Winningmood tire sa révérence

Ursule Ngoh Mbah-

Winningmood, le fidèle complice de Luciana Diniz âgé de 19 ans, fera sa dernière apparition sportive dans le CSI 5* qui se courra en parallèle de la Finale Coupe du Monde, à Paris Bercy.

D’abord associé au belge Ludo Philippaerts, l’étalon gris a rejoint les écuries de la portugaise en 2009, sous les conseils d’Edouard de Rothschild, et les succès sportifs ne mirent pas longtemps à arriver. Le fils d’Udarco et d’une mère par Cassini I était double sans faute dans le Grand Prix du samedi au mythique CSIO d’Aix-la-Chapelle lors de sa première saison sous la selle de Luciana Diniz et quatrième de la Finale Coupe du Monde à Genève l’année suivante. La saison qui suit, les classements s’enchainaient avec une troisième place lors de l’étape Coupe du Monde d’Olso et lors de la difficile étape Coupe du Monde de Stuttgart, une sixième place dans celles de Genève et Zurich… En 2015, le coupe s’illustrait en remportant le Grand Prix de Madrid et de Vienne.
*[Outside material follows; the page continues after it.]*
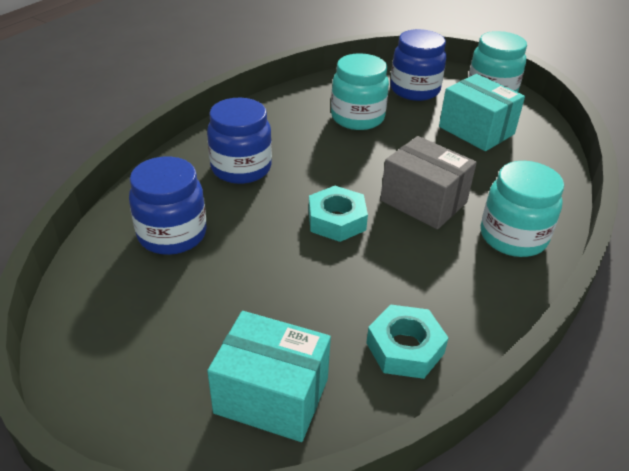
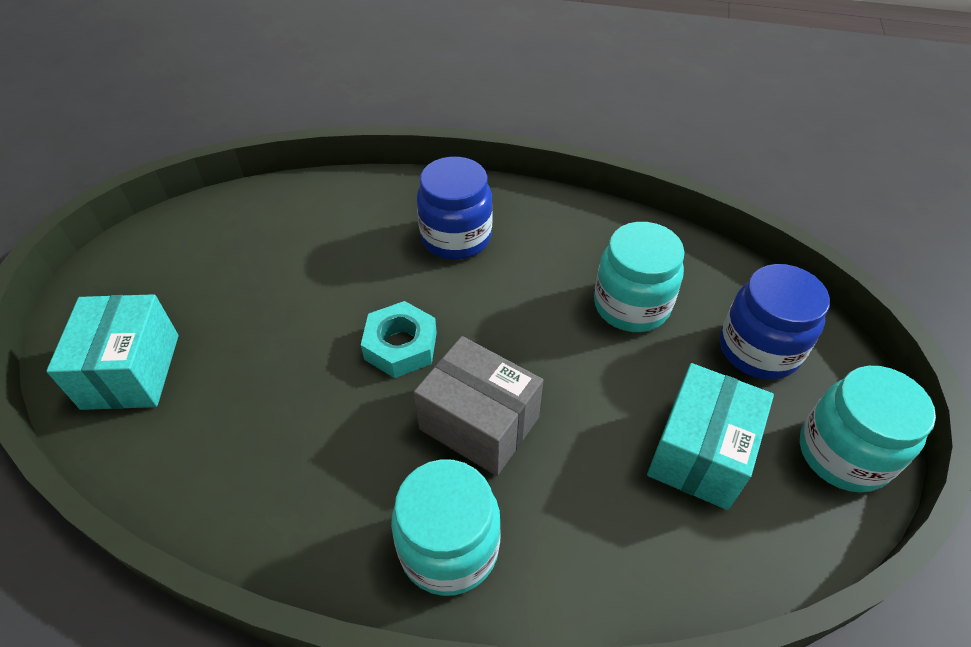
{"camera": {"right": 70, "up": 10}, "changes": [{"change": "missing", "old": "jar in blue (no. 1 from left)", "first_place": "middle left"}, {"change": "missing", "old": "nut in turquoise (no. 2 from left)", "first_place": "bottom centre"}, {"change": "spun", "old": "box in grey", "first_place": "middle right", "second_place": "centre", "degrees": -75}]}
Winningmood saluera une dernière fois le public samedi soir, à l’issue du Grand Prix Equithème. Un public que le couple formé par l’étalon et la portugaise n’a jamais laissé indifférent à chaque apparition, Luciana Diniz ne manquant jamais de remercier son fidèle complice – qui aura fait décoller sa carrière – après chaque parcours, sans faute ou non.

Mais celle qui parle le mieux du charismatique étalon gris, c’est encore Luciana Diniz elle-même :

« C’est lui qui m’a permis de franchir un cap, de jouer avec les plus grands après la période de Dover. C’est un cheval très calme. Mais c’est surtout un cheval qui a quelque chose d’humain et de généreux. Édouard (de Rothschild, son propriétaire) avait essayé d’attirer mon attention sur le cheval, mais je lui ai tout de suite dit que, vu son physique, ce n’était pas un cheval pour moi. Et pourtant, un an plus tard, en avril 2009, Édouard m’a convié chez lui pour essayer Winningmood. Dès que je me suis assise sur le cheval, j’ai eu le coup de foudre. En fait, c’était un cheval de rêve (…). Il partira au haras, je me suis faite à cette idée, mais Édouard sait que c’est mon cheval, qu’il fait partie de ma vie. Alors, entre les saisons de monte, il reviendra chez moi et continuera à travailler. Il aime les concours, il aime travailler, il a besoin de ça ».